Issue: Port already in use
Error: listen EADDRINUSE: address already in use :::3000
Solution:
# Find process using port 3000
lsof -i :3000
# Kill the process
kill -9 <PID>
# Or change PORT in .env
PORT=3001

Ngrok Connection Fails

Issue: Invalid authtoken or tunnel limit exceeded Solution:
  1. Verify NGROK_AUTHTOKEN in .env
  2. Check ngrok dashboard for active tunnels
  3. Free tier allows only 1 tunnel at a time
  4. Ensure you’re not running multiple instances

Playwright Automation Errors

Issue: Browser crashes or timeouts Solution:
  1. Check Siigo credentials in .env
  2. Ensure Playwright browsers are installed: npx playwright install
  3. On Linux, install system dependencies: npx playwright install-deps
  4. Check if the Siigo website structure has changed

Database Connection Errors

Issue: Cannot connect to MySQL Solution:
  1. Verify MySQL is running: sudo systemctl status mysql
  2. Test credentials: mysql -h $DB_HOST -u $DB_USER -p
  3. Check firewall rules if connecting to remote MySQL
  4. Verify DB_PORT is correct (default: 3306)

Module Resolution Errors

Issue: Cannot find module or import errors Solution:
# Reinstall dependencies
rm -rf node_modules package-lock.json
npm install

# Ensure TypeScript files use .ts extensions in imports
# The project uses ESM modules (package.json:9)

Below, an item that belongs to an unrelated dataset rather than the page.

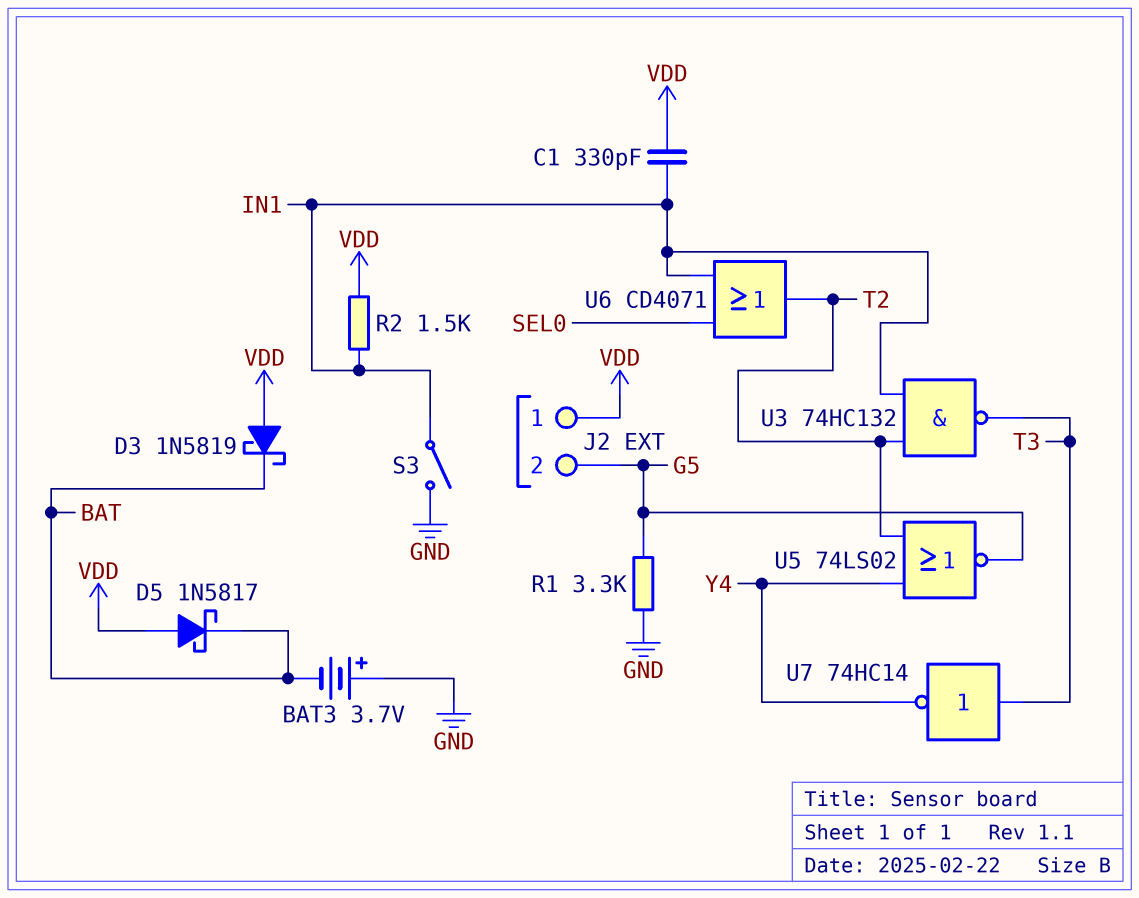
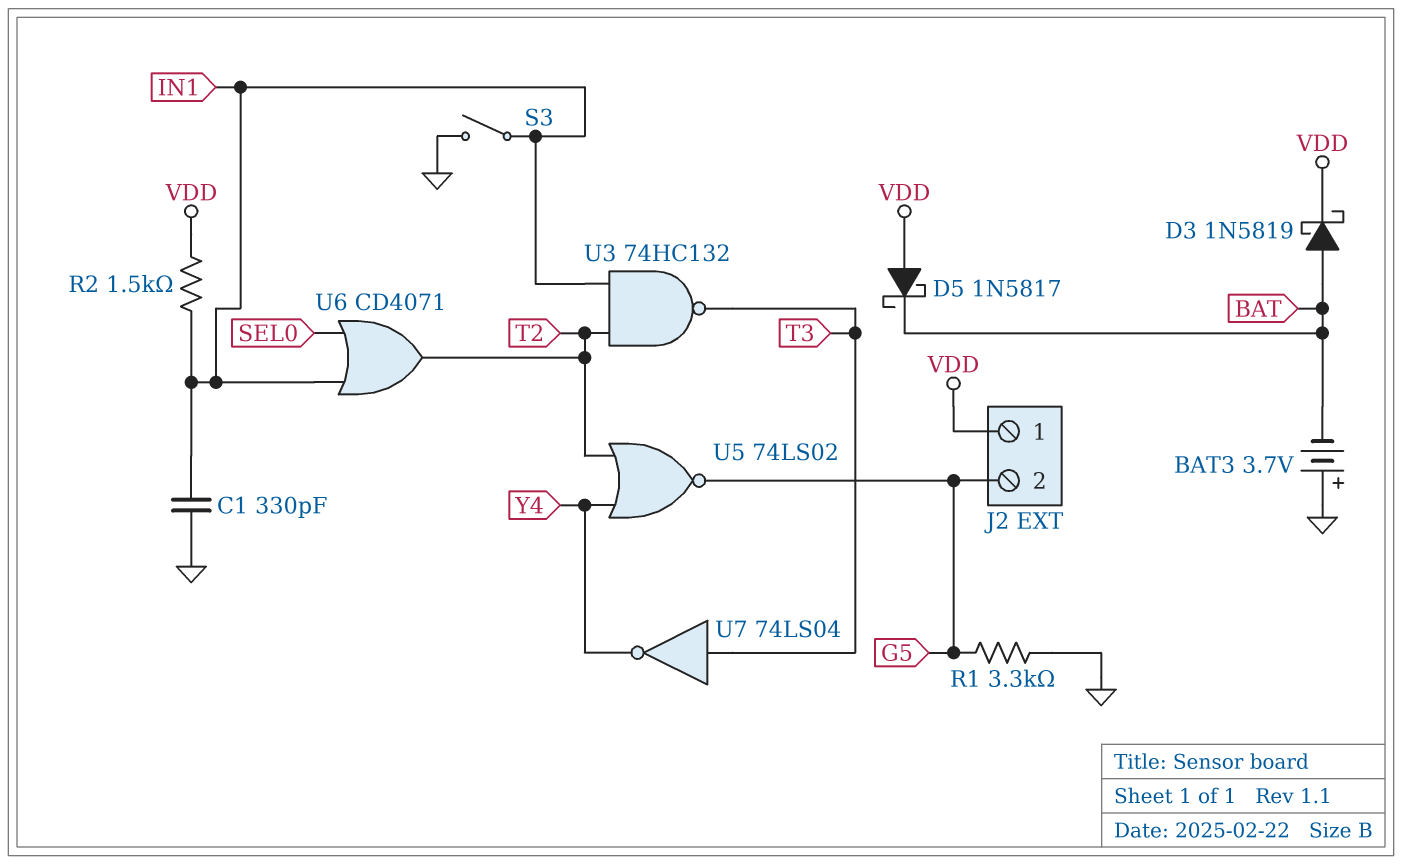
C1: 330pF (IN1, VDD) -> 330pF (GND, IN1)
D3: schottky 1N5819 (A VDD, K BAT) -> schottky 1N5819 (A BAT, K VDD)
U7: NOT 74HC14 (in T3, out Y4) -> NOT 74LS04 (in T3, out Y4)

Performance Considerations

Concurrent Requests

The /scrapping endpoint executes Playwright automation sequentially. For high-volume scenarios:
  • Consider implementing a job queue (Bull, BullMQ)
  • Add request rate limiting
  • Monitor memory usage (Playwright can be memory-intensive)

Resource Limits

Memory: Playwright browsers can consume 200-500MB per instance CPU: Browser automation is CPU-intensive Recommended Production Specs:
  • 2+ CPU cores
  • 4GB+ RAM
  • SSD storage for faster browser operations

Stopping the Application

Development:
# Press Ctrl+C in the terminal
PM2:
pm2 stop corprecam-scraper
systemd:
sudo systemctl stop corprecam-scraper

Next Steps

Now that you can run the application:
  1. Review the source code to understand the scraping logic
  2. Customize the automation scripts for your specific needs
  3. Set up monitoring and alerting for production deployments
  4. Configure backups for your MySQL database
  5. Implement logging to a file or external service
For production deployments, consider implementing health check endpoints and integrating with monitoring tools like Datadog, New Relic, or Prometheus.